Our first destination was Riet Vell, a rice cooperative which is also a prime birding site. However, we couldn't resist stopping when we noticed a group of egrets on the strip of earth between two flooded rice fields.

As soon as we got out of the car, we realized that the further field was absolutely full of birds - Black-headed Gulls, Gray Herons and Great White, Cattle and Little Egrets.

My daughter was thrilled because Gray Herons are her favorite bird and the field had an unbelievable number of them. I counted to 80 before I gave up and started just enjoying the spectacle.

On our walk back to the car, our pleasure was reduced a little by seeing a dead dog floating along in the roadside ditch.

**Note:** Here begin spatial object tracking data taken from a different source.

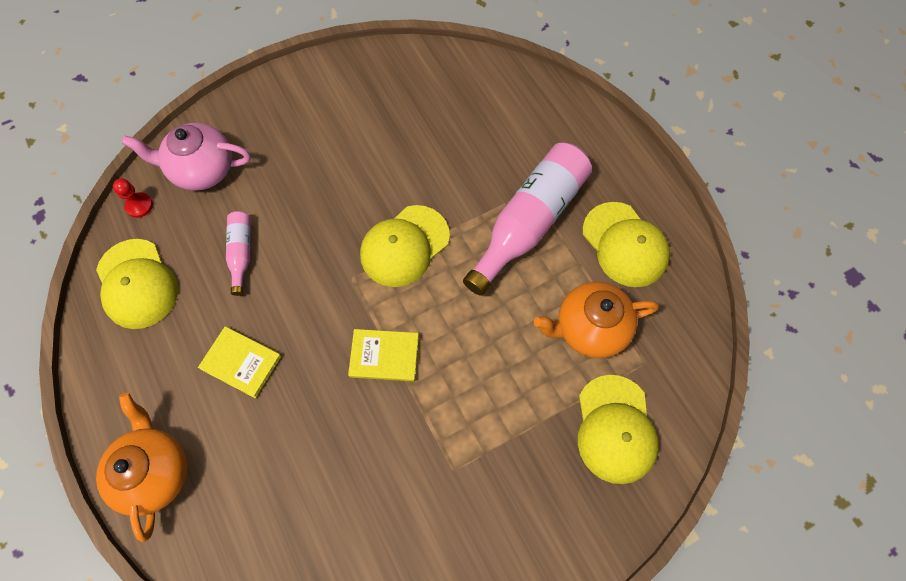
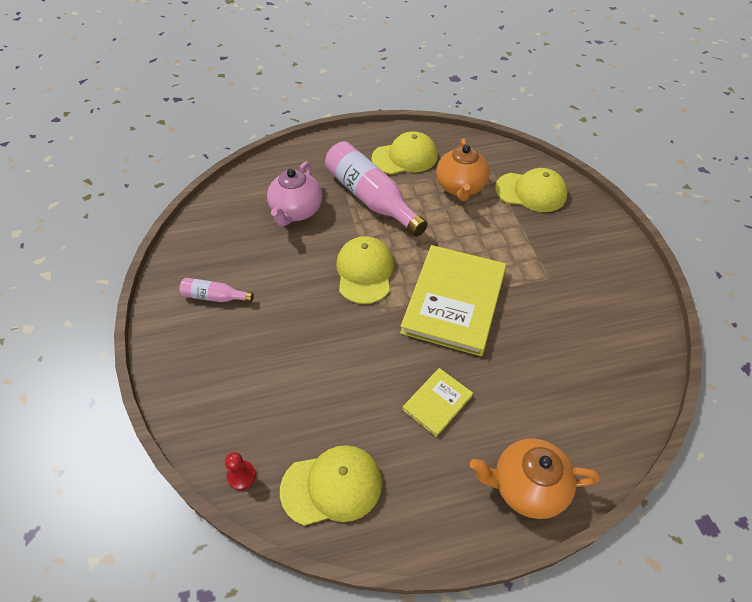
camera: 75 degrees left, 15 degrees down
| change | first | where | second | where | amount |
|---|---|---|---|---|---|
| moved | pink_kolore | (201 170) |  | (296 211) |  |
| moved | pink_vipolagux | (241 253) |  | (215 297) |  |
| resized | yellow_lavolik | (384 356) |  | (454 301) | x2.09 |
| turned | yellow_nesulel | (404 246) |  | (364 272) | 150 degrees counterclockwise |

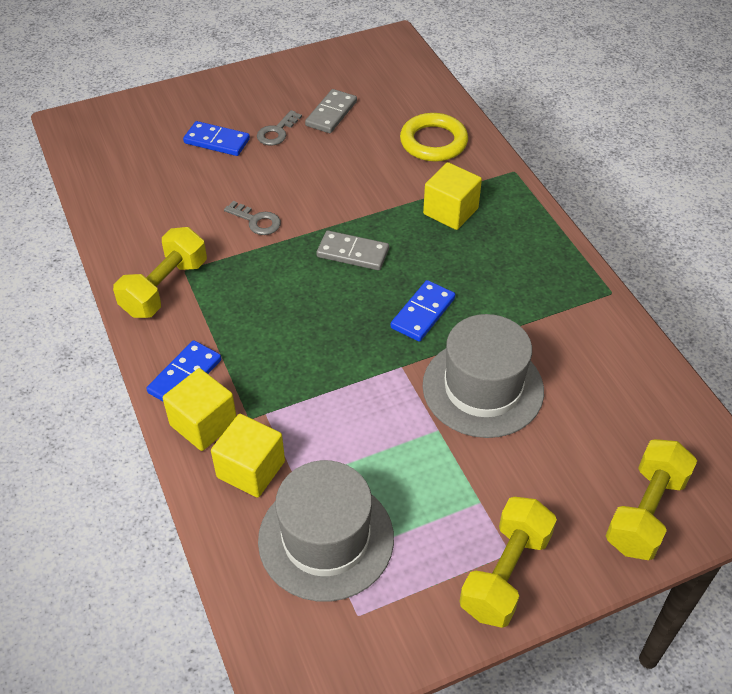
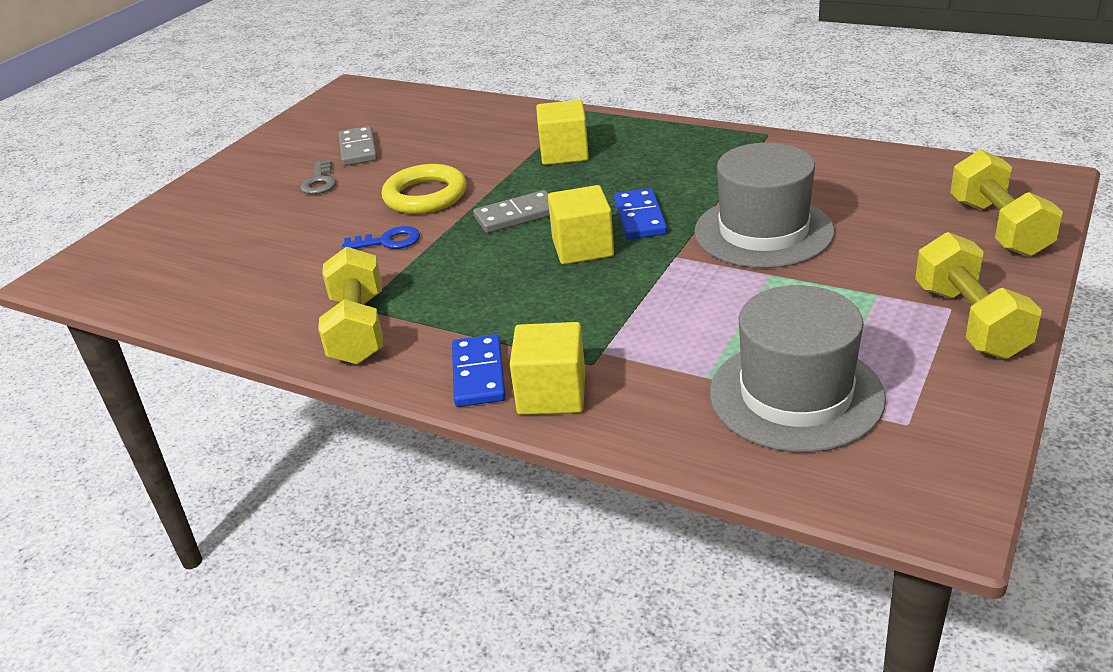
camera: 35 degrees left, 15 degrees down
| change | first | where | second | where | amount |
|---|---|---|---|---|---|
| removed | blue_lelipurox | (217 141) |  |  |  |
| moved | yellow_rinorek | (251 469) |  | (582 248) |  |
| recoloured | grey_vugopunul | (257 221) | blue_vugopunul | (388 241) |  |
| moved | yellow_bodefe | (433 142) |  | (425 196) |  |

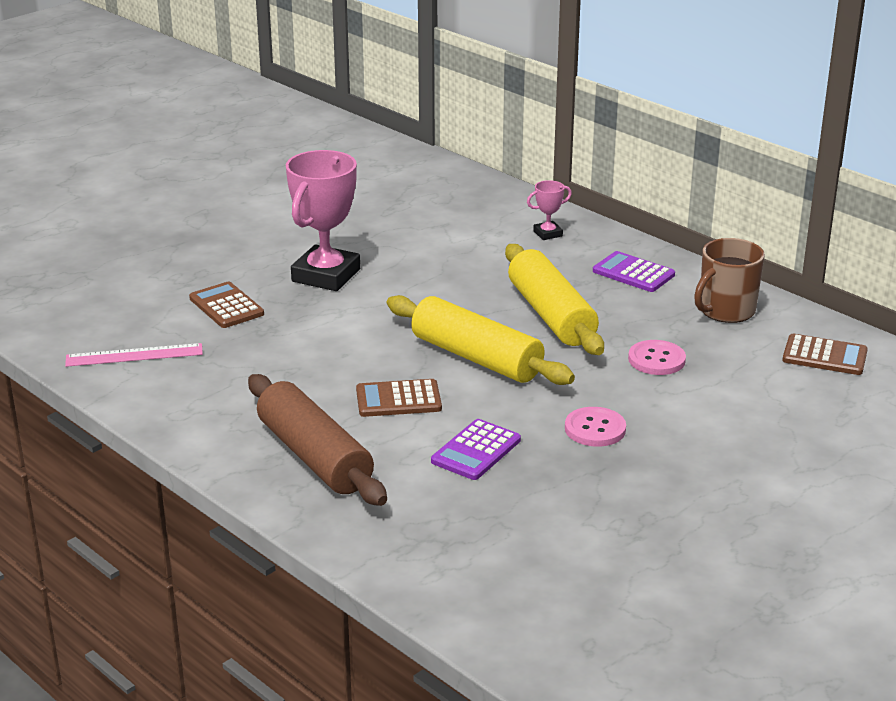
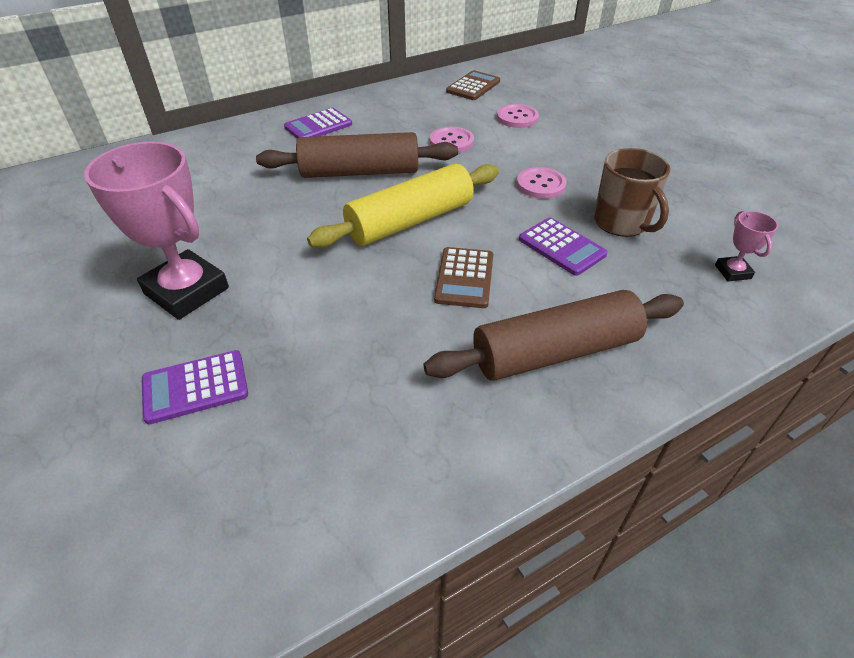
camera: 75 degrees left, 15 degrees up
| change | first | where | second | where | amount |
|---|---|---|---|---|---|
| removed | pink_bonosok | (134 355) |  |  |  |
| recoloured | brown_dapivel | (226 306) | purple_dapivel | (195 387) |  |
| recoloured | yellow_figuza | (551 315) | brown_figuza | (360 172) |  |
| moved | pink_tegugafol | (548 234) |  | (732 272) |  |
| moved | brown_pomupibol | (726 311) |  | (622 222) |  |
| added |  |  | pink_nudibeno | (517 117) |  |

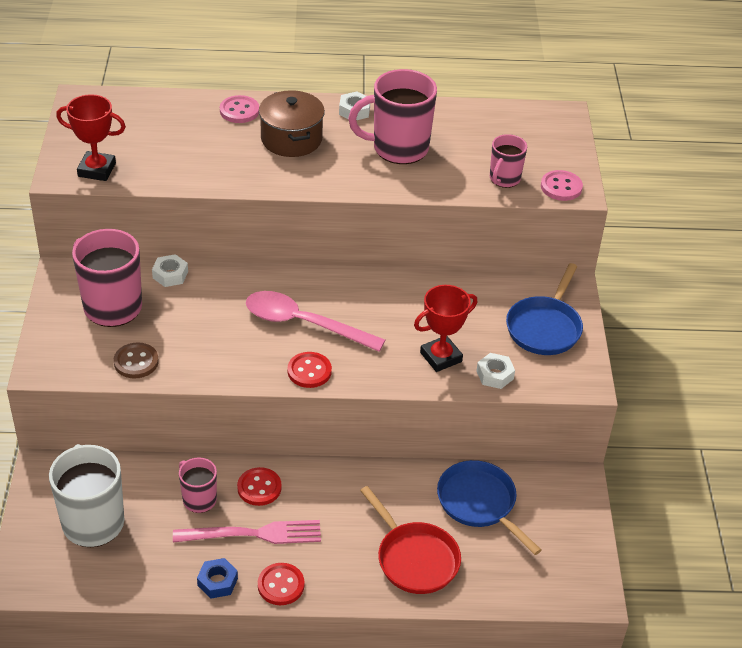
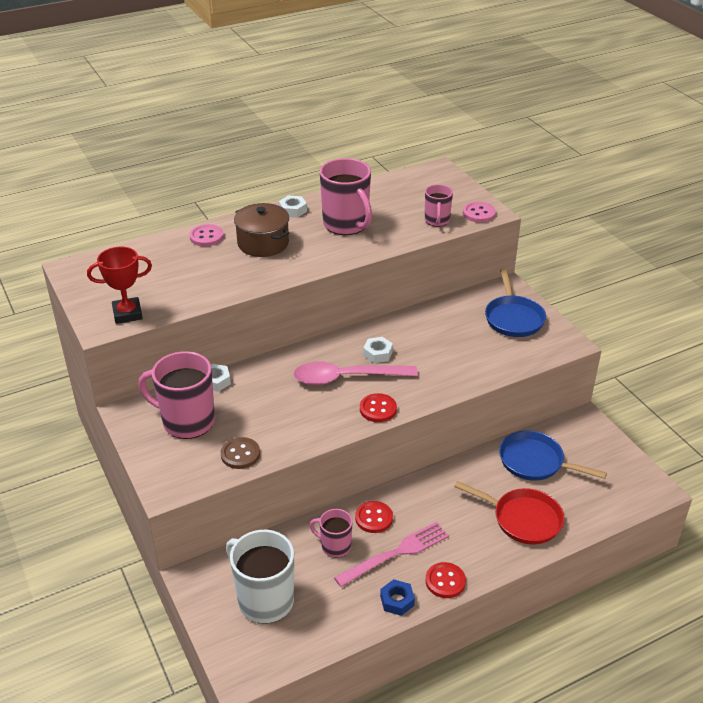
camera: 25 degrees left, 5 degrees down
| change | first | where | second | where | amount |
|---|---|---|---|---|---|
| turned | pink_pomupibol | (398 148) |  | (346 225) | 90 degrees counterclockwise |
| removed | red_tegugafol | (441 357) |  |  |  |
| moved | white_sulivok | (495 375) |  | (378 353) |  |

At Riet Vell we were surprised to find it difficult to squeeze into the informal parking lot. Not only is the farm normally a popular place for weekend family outings, but on this day it was also hosting a mini birding festival.

On the way to the birding hide, we stopped to watch a demonstration of old-style rice farming. It looked like hard work for both the farmer and his horse.

When we reached the bird hide, I was disappointed to see that the only visible birds were egrets and coots, and even these were quite a distance away. However, a nearby field had several Purple Gallinules, birds that we're used to seeing in southeast Texas every summer. There were several Wagtails, too, and these were less shy. Unlike all the many Wagtails we had seen earlier, these were Pied Wagtails, a new species for me and a very striking bird.

Then it was back into the car and off to La Tancada, a large lagoon where we were hoping to see the Ebro Delta's most famous bird, the Flamingo. I wasn't feeling very optimistic: So far, we had seen very few species on the trip and most of those had been too far away to watch without a scope and tripod. (And, of course, I hadn't brought a scope with me!)